Natasha raises an eyebrow. "Your wife asked to meet your female coworker, who used to seduce and assassinate people for a living."

"Laura gets it. About you and me. She wants to be friends with you, because I am."

Friends. It's a lukewarm, inadequate word for someone she's fought back to back with, who's nearly died for her and for whom she's nearly died herself.

"You don't have to try and share your family with me to make sure I'll watch your back," she says, trying to make herself understood.

He seems to get what she isn't saying. "This is a whole separate thing. Look, Laura's already cleaned out the guest room. If you hate it, you never have to come back. I will warn you, though: the kids'll start calling you 'Aunty' if you encourage it in the slightest."

Natasha laughs in spite of herself. "Okay. I guess I can deal with anything for a weekend."

"That's the spirit." Clint squeezes her shoulder momentarily and then leads her out into the living room again.

...

She does come back, more often than she ever would've thought at first. True to Clint's prediction, the kids do in fact start calling her Aunty Nat.

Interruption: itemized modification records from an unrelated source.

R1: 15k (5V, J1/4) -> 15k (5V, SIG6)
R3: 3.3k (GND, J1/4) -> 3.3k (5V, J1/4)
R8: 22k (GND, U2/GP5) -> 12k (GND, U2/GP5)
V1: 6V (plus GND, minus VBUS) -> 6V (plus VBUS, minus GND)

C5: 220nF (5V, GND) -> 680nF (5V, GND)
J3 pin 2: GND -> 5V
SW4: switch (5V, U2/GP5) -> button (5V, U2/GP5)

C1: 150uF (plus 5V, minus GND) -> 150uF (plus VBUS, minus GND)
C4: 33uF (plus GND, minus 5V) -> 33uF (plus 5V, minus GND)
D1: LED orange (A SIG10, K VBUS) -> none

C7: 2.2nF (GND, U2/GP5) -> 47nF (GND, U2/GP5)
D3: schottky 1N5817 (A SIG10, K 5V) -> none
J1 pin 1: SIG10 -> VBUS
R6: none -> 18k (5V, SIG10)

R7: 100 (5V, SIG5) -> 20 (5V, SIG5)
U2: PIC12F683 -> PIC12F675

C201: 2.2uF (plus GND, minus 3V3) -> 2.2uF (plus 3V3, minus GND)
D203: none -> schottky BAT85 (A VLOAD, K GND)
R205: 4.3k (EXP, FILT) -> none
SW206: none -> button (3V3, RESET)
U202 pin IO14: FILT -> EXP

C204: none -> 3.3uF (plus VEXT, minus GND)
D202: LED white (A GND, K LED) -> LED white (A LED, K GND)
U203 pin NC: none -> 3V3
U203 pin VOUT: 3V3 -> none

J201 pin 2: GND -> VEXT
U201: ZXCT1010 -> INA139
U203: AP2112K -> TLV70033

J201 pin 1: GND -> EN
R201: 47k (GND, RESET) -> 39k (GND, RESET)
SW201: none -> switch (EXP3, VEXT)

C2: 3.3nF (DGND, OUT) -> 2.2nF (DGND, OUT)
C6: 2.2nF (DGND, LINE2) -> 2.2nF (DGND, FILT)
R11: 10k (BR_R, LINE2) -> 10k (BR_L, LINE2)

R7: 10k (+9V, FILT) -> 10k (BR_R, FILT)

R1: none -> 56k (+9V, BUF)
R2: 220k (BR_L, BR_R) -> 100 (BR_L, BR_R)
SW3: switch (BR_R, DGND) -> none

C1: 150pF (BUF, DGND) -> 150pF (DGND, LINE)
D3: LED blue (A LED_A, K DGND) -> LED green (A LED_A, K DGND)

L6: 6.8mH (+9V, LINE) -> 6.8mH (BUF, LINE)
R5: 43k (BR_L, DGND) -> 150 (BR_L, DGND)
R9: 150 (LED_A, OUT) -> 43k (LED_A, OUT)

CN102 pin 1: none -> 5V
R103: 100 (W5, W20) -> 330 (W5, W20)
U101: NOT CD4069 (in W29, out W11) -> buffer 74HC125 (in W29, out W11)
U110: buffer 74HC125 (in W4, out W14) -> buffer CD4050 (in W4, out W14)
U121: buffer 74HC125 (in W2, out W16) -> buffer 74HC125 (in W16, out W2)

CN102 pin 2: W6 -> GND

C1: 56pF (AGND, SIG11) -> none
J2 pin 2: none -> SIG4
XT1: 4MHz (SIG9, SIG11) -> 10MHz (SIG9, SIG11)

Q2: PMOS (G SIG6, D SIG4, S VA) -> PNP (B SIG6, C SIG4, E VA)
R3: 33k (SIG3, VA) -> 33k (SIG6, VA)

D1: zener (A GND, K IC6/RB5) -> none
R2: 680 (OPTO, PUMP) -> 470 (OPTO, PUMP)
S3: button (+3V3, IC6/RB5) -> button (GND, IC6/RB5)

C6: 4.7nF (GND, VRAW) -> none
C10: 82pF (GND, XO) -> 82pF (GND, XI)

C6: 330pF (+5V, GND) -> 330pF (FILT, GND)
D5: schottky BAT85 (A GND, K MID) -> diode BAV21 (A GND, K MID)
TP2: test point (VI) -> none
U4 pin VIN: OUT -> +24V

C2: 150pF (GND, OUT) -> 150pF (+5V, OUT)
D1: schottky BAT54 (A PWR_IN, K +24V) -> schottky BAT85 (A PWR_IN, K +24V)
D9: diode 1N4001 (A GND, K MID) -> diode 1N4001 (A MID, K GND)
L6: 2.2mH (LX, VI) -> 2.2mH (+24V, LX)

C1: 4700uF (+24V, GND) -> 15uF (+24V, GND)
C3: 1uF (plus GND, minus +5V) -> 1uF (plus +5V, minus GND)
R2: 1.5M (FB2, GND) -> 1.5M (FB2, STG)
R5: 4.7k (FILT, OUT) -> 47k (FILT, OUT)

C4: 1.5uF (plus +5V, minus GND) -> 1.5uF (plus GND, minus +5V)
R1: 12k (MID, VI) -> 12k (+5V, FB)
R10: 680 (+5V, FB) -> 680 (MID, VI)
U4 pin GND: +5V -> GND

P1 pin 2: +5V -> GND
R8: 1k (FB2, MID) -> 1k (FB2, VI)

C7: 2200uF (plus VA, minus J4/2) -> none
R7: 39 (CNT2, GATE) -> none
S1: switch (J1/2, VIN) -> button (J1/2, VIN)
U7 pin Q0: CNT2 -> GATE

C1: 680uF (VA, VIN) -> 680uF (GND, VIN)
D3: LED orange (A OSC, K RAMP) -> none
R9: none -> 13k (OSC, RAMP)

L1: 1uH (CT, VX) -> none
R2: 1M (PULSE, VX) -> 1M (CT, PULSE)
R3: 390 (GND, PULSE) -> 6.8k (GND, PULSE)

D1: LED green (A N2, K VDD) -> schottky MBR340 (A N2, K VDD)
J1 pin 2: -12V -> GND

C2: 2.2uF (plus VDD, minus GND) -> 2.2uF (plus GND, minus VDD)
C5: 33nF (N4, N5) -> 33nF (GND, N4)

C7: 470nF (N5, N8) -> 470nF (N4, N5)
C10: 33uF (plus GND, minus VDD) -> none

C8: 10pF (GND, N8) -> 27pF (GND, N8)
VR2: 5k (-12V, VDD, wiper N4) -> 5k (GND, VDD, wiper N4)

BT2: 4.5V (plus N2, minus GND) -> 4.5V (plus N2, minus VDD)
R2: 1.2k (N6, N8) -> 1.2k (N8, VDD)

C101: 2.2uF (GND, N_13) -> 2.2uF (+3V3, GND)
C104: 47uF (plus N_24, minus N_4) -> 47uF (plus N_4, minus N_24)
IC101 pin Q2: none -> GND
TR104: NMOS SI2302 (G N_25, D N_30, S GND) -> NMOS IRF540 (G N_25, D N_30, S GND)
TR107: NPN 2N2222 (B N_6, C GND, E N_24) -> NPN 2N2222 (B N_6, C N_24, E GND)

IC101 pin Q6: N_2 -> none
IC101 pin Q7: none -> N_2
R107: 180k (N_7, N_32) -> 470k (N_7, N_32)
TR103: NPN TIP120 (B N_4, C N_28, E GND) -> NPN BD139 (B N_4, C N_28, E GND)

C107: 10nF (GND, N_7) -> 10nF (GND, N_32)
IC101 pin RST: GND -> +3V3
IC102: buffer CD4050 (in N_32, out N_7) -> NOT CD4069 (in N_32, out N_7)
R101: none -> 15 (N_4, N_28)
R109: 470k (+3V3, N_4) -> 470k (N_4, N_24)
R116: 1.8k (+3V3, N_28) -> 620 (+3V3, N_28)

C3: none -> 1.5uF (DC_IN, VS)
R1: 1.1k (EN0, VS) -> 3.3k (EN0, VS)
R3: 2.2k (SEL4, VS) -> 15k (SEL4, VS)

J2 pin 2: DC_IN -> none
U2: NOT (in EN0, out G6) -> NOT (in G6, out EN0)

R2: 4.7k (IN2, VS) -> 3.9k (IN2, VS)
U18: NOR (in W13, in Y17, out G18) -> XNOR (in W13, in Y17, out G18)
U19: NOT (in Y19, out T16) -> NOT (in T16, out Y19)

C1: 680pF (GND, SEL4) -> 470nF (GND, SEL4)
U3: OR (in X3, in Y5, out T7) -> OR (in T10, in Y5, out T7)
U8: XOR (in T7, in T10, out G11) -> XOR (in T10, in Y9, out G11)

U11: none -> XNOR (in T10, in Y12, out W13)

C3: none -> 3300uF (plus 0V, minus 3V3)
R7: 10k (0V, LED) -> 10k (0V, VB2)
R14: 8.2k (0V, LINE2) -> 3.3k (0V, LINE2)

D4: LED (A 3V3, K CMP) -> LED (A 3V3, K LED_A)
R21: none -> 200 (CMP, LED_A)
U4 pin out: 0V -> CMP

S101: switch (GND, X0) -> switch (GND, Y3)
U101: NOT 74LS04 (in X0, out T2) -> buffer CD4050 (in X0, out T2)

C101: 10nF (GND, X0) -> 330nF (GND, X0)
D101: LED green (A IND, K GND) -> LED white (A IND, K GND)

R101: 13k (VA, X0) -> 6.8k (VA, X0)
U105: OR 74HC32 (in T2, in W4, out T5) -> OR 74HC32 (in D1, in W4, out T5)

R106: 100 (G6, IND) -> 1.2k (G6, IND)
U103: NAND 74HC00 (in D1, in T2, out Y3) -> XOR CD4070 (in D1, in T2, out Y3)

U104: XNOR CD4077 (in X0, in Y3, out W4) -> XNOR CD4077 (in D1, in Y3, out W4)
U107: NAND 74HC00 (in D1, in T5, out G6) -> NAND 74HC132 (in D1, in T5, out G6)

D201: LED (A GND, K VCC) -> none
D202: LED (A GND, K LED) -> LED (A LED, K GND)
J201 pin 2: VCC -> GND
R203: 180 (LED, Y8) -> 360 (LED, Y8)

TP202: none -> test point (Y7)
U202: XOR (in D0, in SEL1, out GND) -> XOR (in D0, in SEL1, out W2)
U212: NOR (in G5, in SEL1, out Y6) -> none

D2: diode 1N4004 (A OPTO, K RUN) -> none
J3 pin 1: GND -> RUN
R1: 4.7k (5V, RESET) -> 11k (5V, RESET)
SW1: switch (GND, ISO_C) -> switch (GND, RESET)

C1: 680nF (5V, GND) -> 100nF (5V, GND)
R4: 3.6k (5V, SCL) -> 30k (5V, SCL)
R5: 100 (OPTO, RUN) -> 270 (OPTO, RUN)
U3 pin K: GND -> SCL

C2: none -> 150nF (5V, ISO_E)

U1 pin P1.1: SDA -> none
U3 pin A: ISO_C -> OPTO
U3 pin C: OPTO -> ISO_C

Laura, surprisingly, does genuinely want to be friends, and although it takes awhile, Natasha starts warming to this new, strange experience of female companionship, something she never had even in the Red Room, surrounded by other girls her age, and certainly never since. Laura knows what Natasha is, what she was, but doesn't treat her like either of those things. Natasha wants, more than anything, to be the person that Laura acts like she already is.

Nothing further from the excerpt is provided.